Abstract

The gonadotrophin-suppressing effect of 4 peroral oestrogen regimens (A: 2.5 mg piperazine oestrone sulphate; B: 1.25 mg piperazine oestrone sulphate + 5.0 mg oestriol; C: 2.0 mg oestradiol valerate; D: 10.0 mg oestriol; all administered daily) was studied in 7 post-menopausal women, in the absence, and then in the presence of daily oral doses of 250 μg of levonorgestrel. A randomized, complete cross-over design was used, and from each volunteer 80 blood samples were drawn during a period of 252 days for the assay of immunoreactive follicle stimulating hormone (FSH), luteinizing hormone (LH) and bioactive LH levels.
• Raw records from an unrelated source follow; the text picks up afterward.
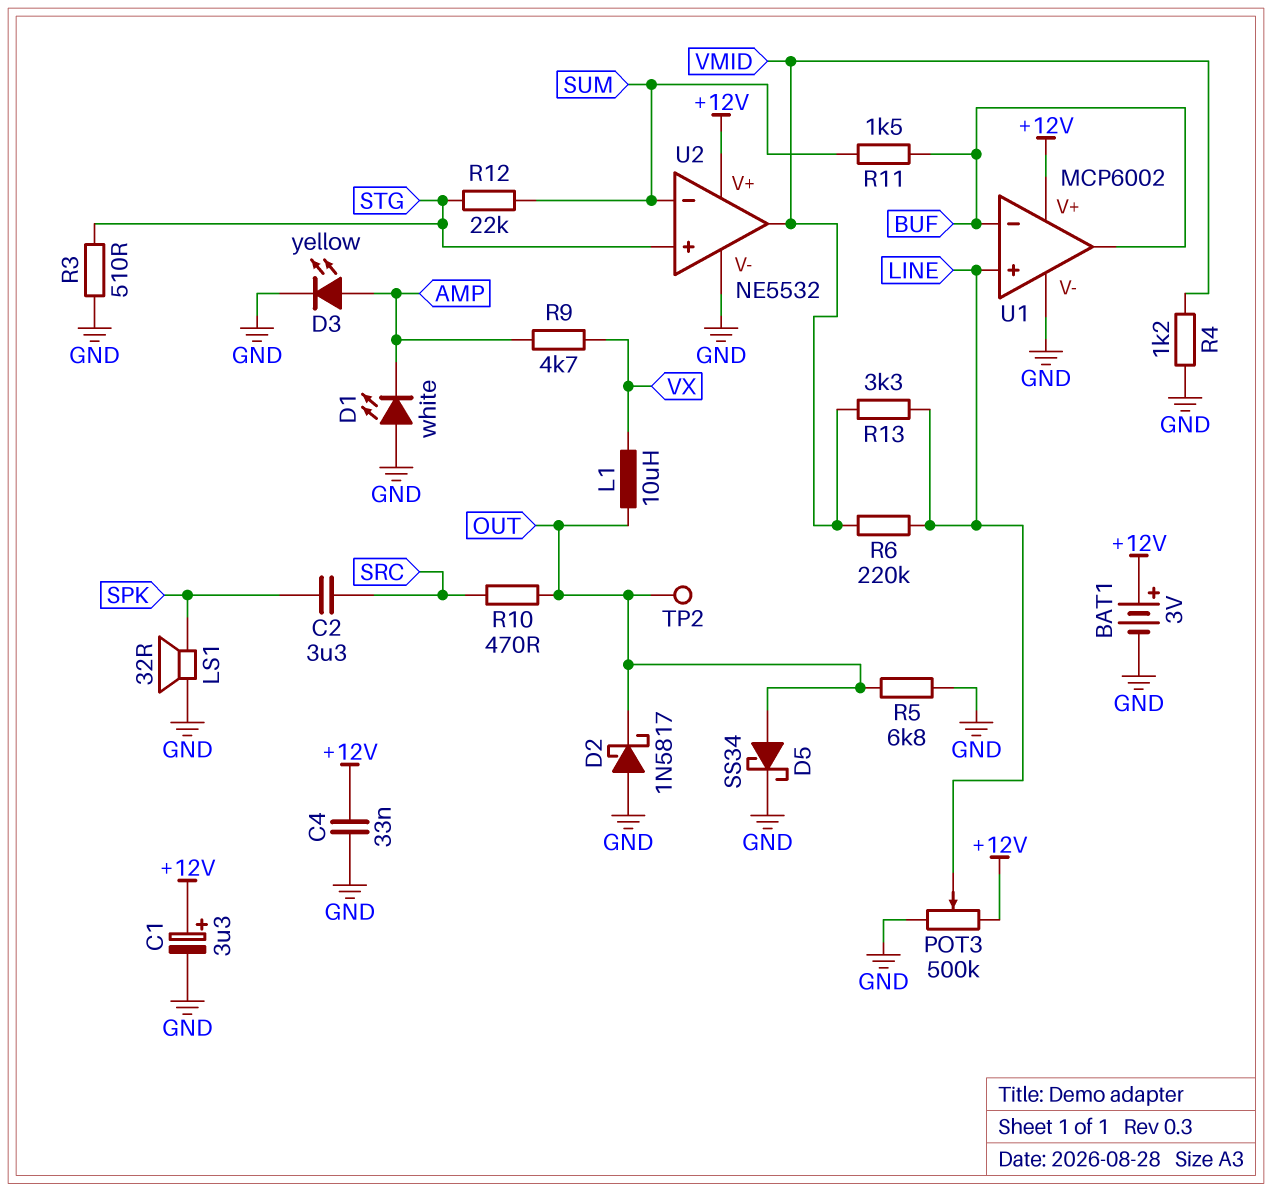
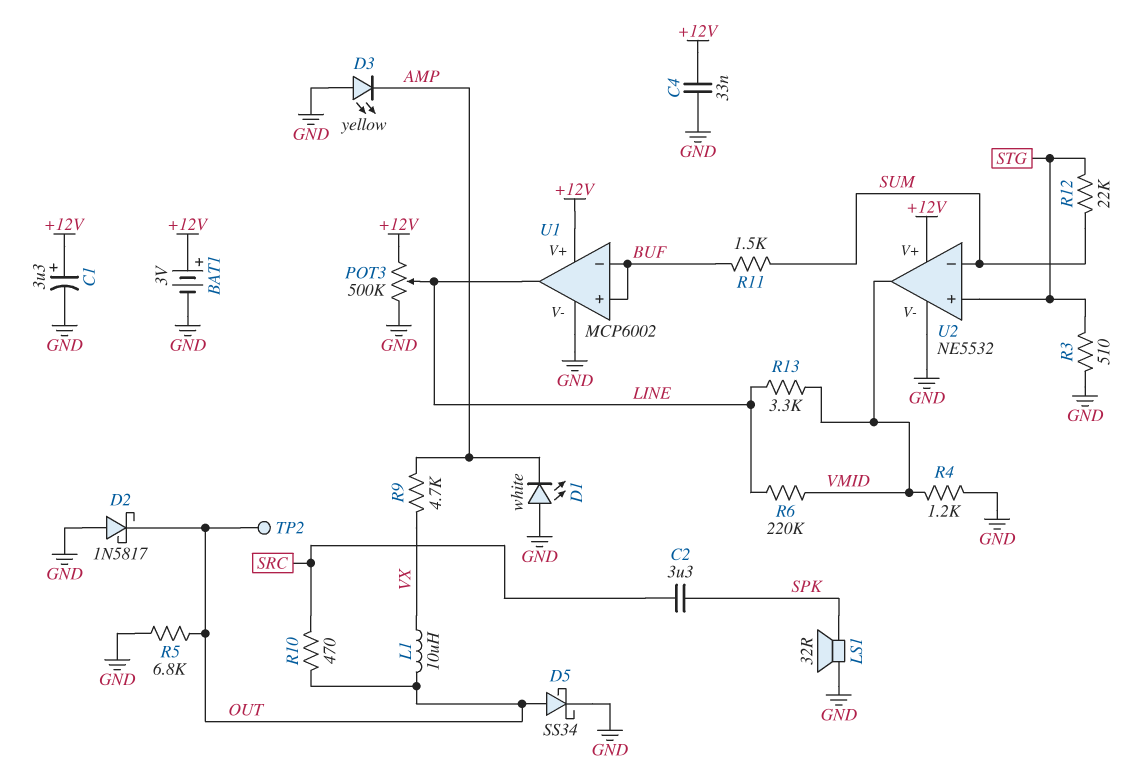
D3: LED yellow (A AMP, K GND) -> LED yellow (A GND, K AMP)
U1 pin in+: LINE -> BUF
U1 pin out: BUF -> LINE

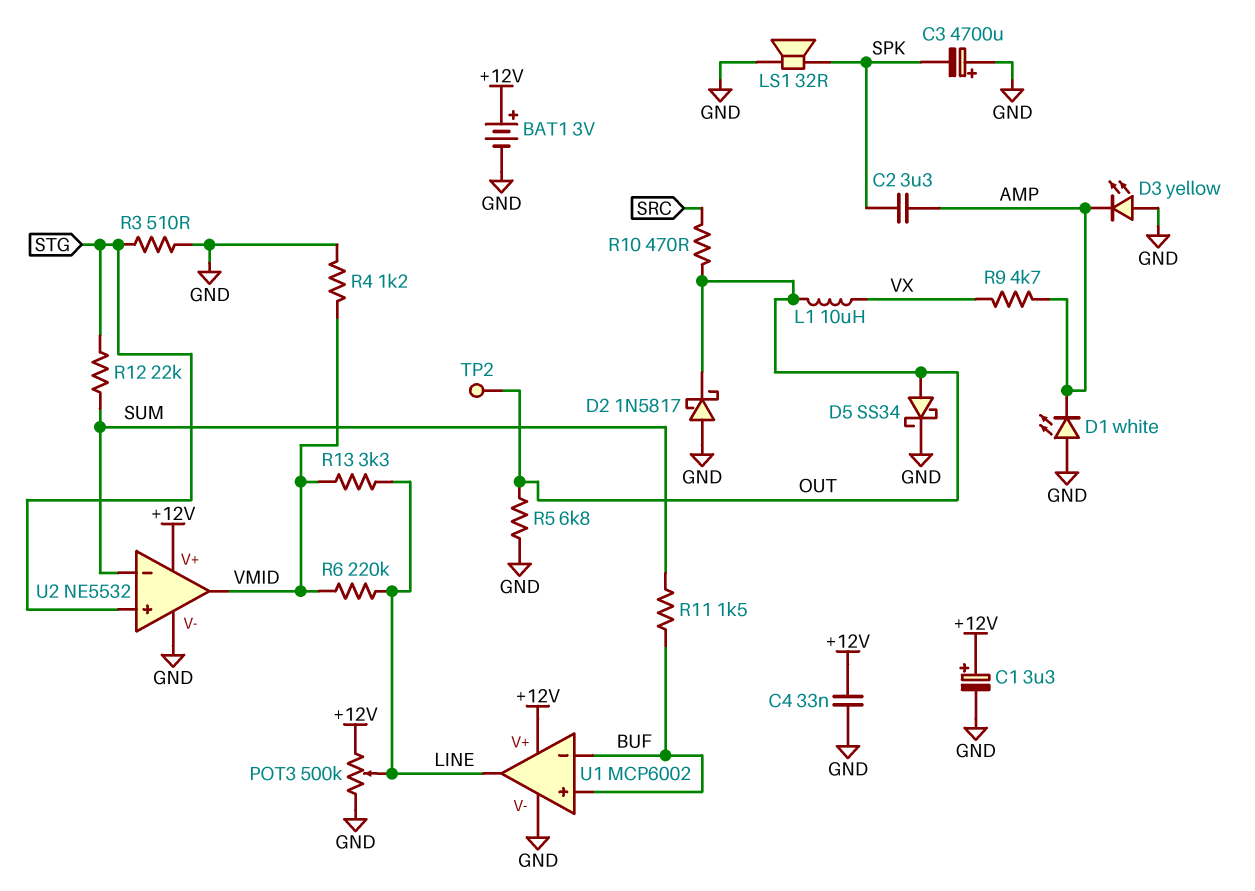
C2: 3.3uF (SPK, SRC) -> 3.3uF (AMP, SPK)
C3: none -> 4700uF (plus GND, minus SPK)

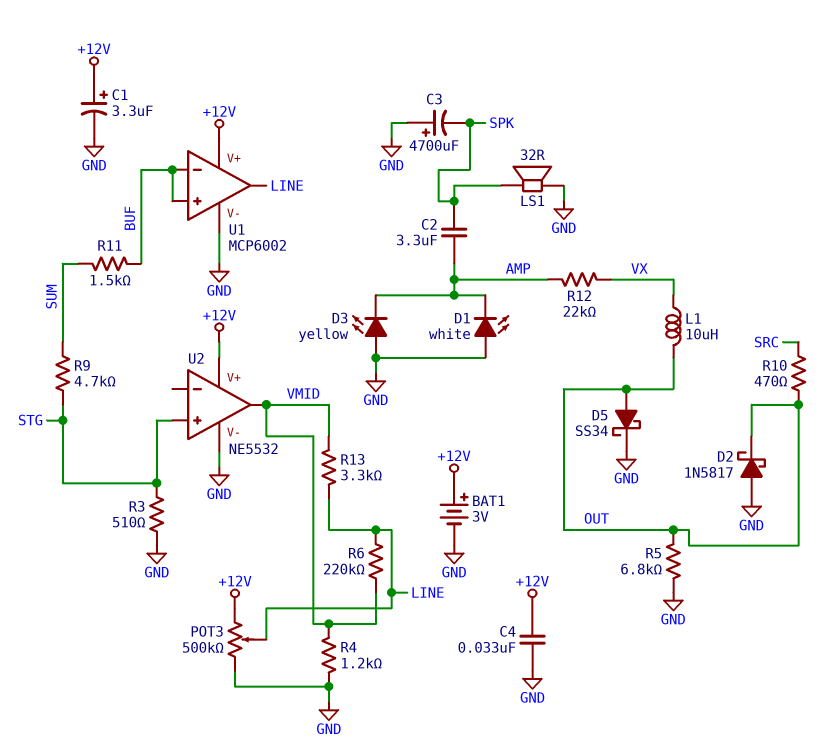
R9: 4.7k (AMP, VX) -> 4.7k (STG, SUM)
R12: 22k (STG, SUM) -> 22k (AMP, VX)
TP2: test point (OUT) -> none
U2 pin in-: SUM -> none

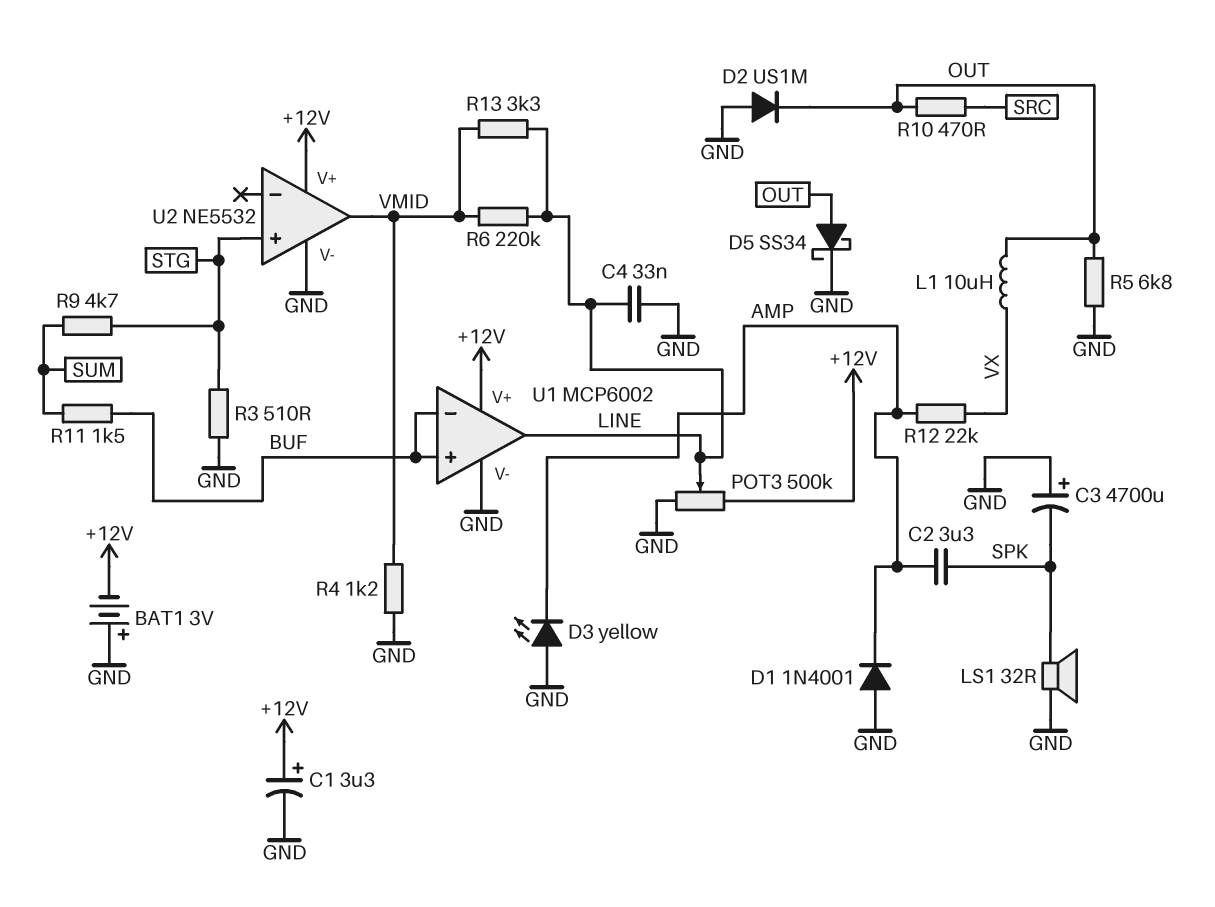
BAT1: 3V (plus +12V, minus GND) -> 3V (plus GND, minus +12V)
C4: 33nF (+12V, GND) -> 33nF (GND, LINE)
D1: LED white (A GND, K AMP) -> diode 1N4001 (A GND, K AMP)
D2: schottky 1N5817 (A GND, K OUT) -> diode US1M (A GND, K OUT)

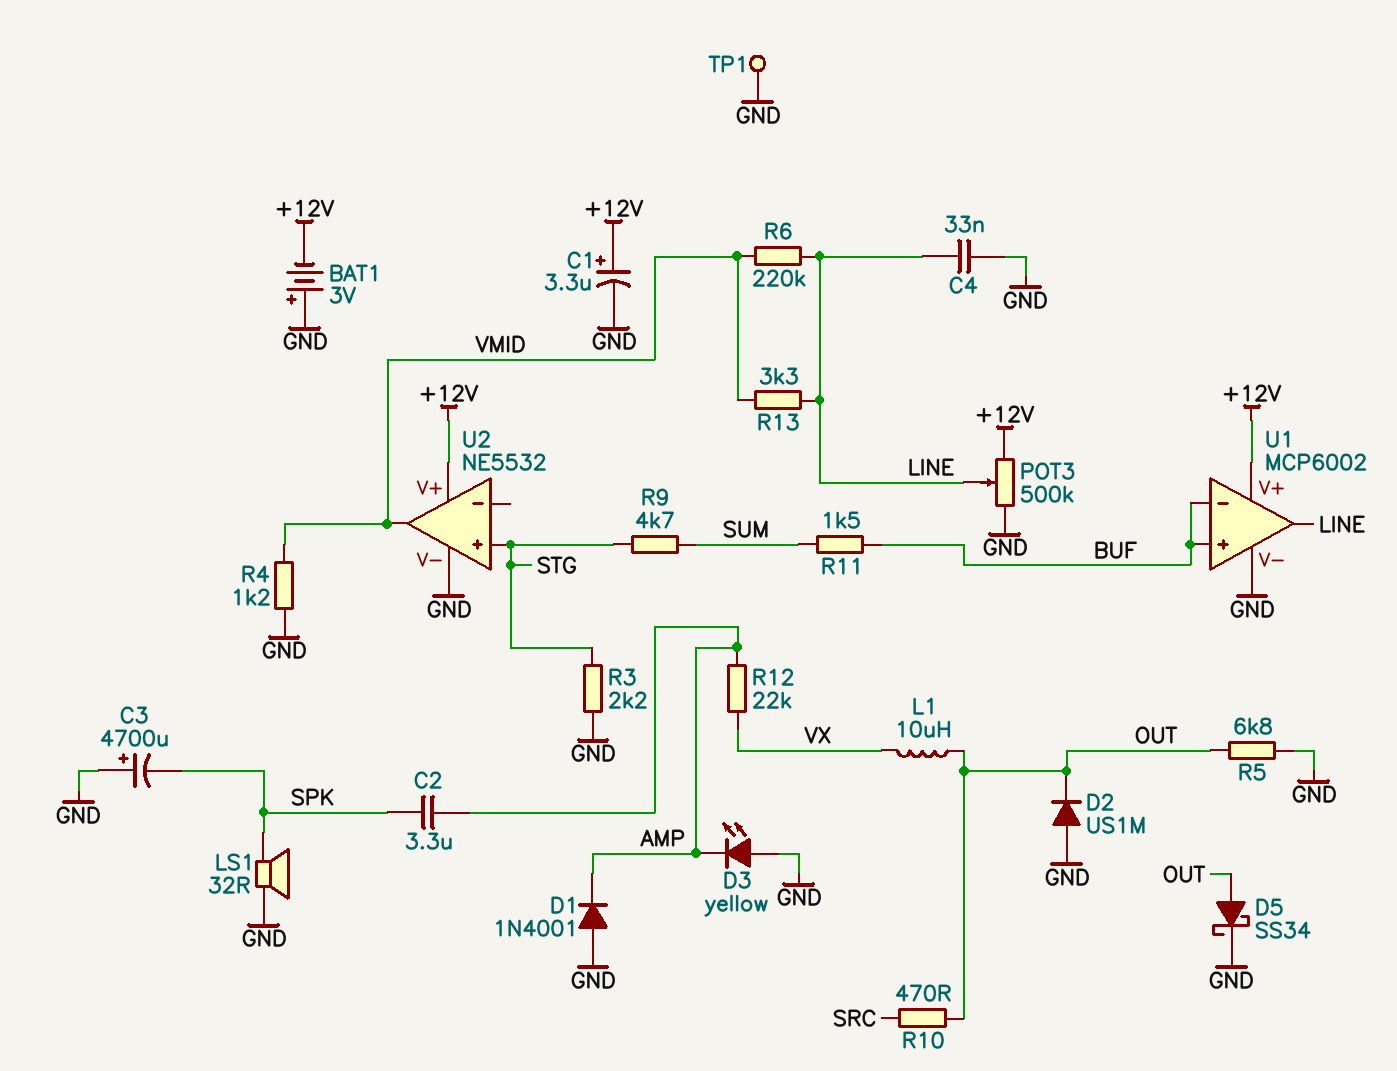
R3: 510 (GND, STG) -> 2.2k (GND, STG)
TP1: none -> test point (GND)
All 4 formulations significantly diminished pretreatment gonadotrophin levels. Combination with levonorgestrel enhanced the suppressive effects. Subsequent placebo administration for a week restored gonadotrophin levels to those found previously during oestrogen administration, but not to pretreatment levels. Regimen D exhibited the relatively weakest and regimens A and B the strongest suppression, both in the absence and in the presence of levonorgestrel. Treatment with all oestrogen formulations decreased, and the addition of levonorgestrel increased the ratio of bioactive (B) to immunoreactive (I) LH. Seven days of placebo administration abolished the effect of levonorgestrel, but not that of the various oestrogens on the B I ratios.